Caleb loved it. Assumed the “ready” pose in the field (then ran for the ball regardless of where it landed, as did everyone else on the team, in a kind of rugby-esque scrum); ran the bases with great vigor (as did the boy who went from second base diagonally across the field to home, and the other boy who got to third base and continued off the field into his mother’s lap); and swung at the stationary ball with huge enthusiasm (once knocking over the stand itself, but the second and third times hitting balls quite respectably into the outfield).

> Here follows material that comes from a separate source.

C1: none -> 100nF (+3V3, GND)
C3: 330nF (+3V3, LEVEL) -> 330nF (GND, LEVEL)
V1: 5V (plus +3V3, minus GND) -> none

I could almost hear Husband’s heart singing for joy. Not that he doesn’t love Liam’s success with soccer, but baseball…baseball is the sacred ritual, the measure of the seasons, the country’s game, rooted in the bucolic image of a open grassy field, that kind of stuff. Is more ink spilled about baseball than any other sport, or does it just seem that way to me? The title of this post comes from a book of essays by the poet Donald Hall, whose entire family (including his wife) loved baseball. In our house, Husband has two out of three (unlike Donald Hall’s wife, I’m a holdout).

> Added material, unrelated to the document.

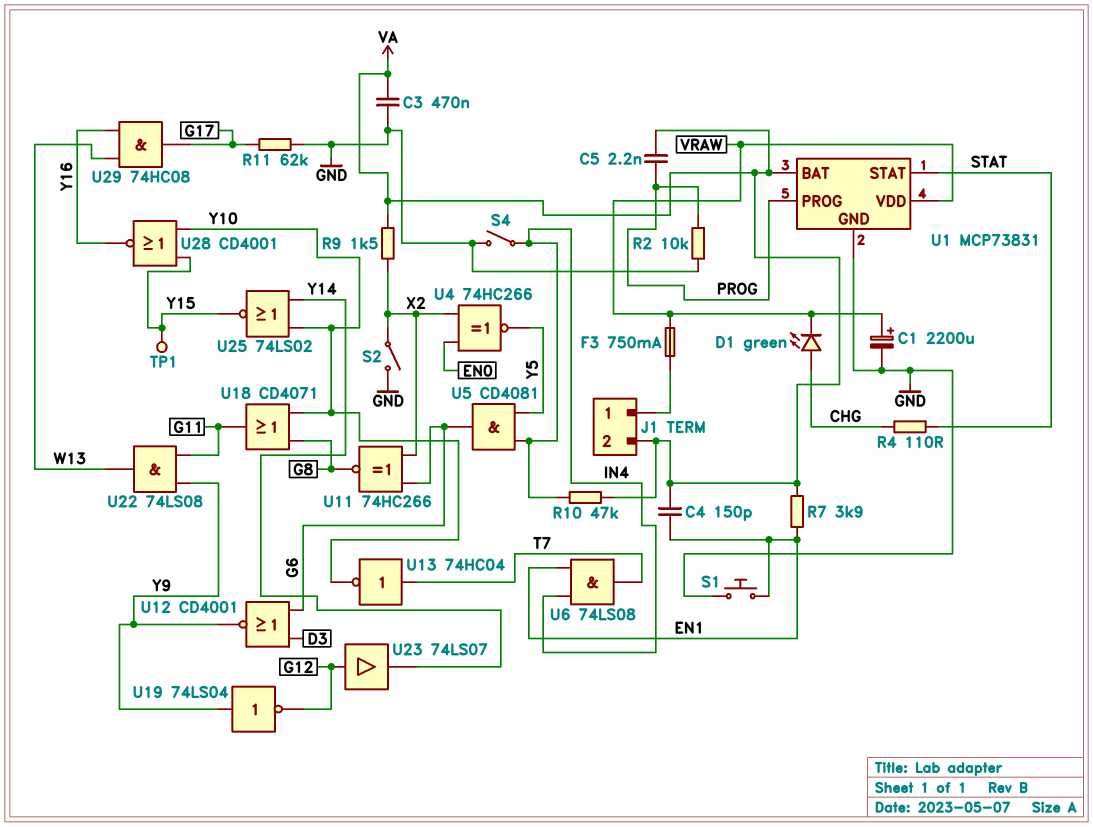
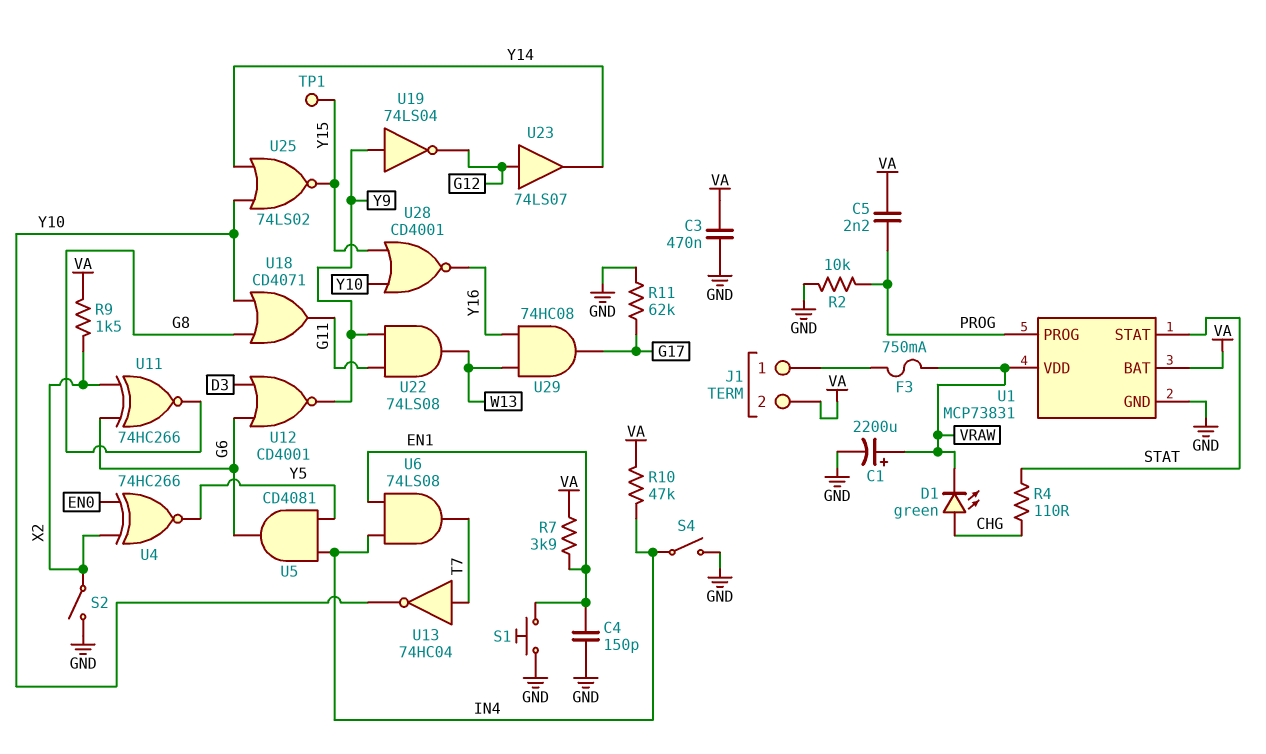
C4: 150pF (EN1, VA) -> 150pF (EN1, GND)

Of course, as you can see in the picture at the top of this post, the “bucolic” thing is a little hard to find in Manhattan – more prison-yard than country field, I think.
And no, I still don’t have a mitt, much to the chagrin of both my sons, who have told me, rather indignantly, that they can’t be expected to play catch with me if I don’t have a MITT. But I’m thinking they’re going to get me one for Mother’s Day. And as long as that mitt is holding a gift certificate for a hot-stone massage, I’ll be ready to play ball.
Oh, Deb, lovely and hilarious description of a t-ball game. I have, unexpectedly, become a baseball fan but find the passions and heartbreak of little league games so so hard to watch. Also the number of bad pitches (resulting in injuries or walks). But I actually enjoy pro- and minor league games.
Here’s what I did for love: shouldered through Gravity’s Rainbow. Which I also learned to love. But it certainly was a leap of faith to put that behemoth in my suitcase for a monthlong trip…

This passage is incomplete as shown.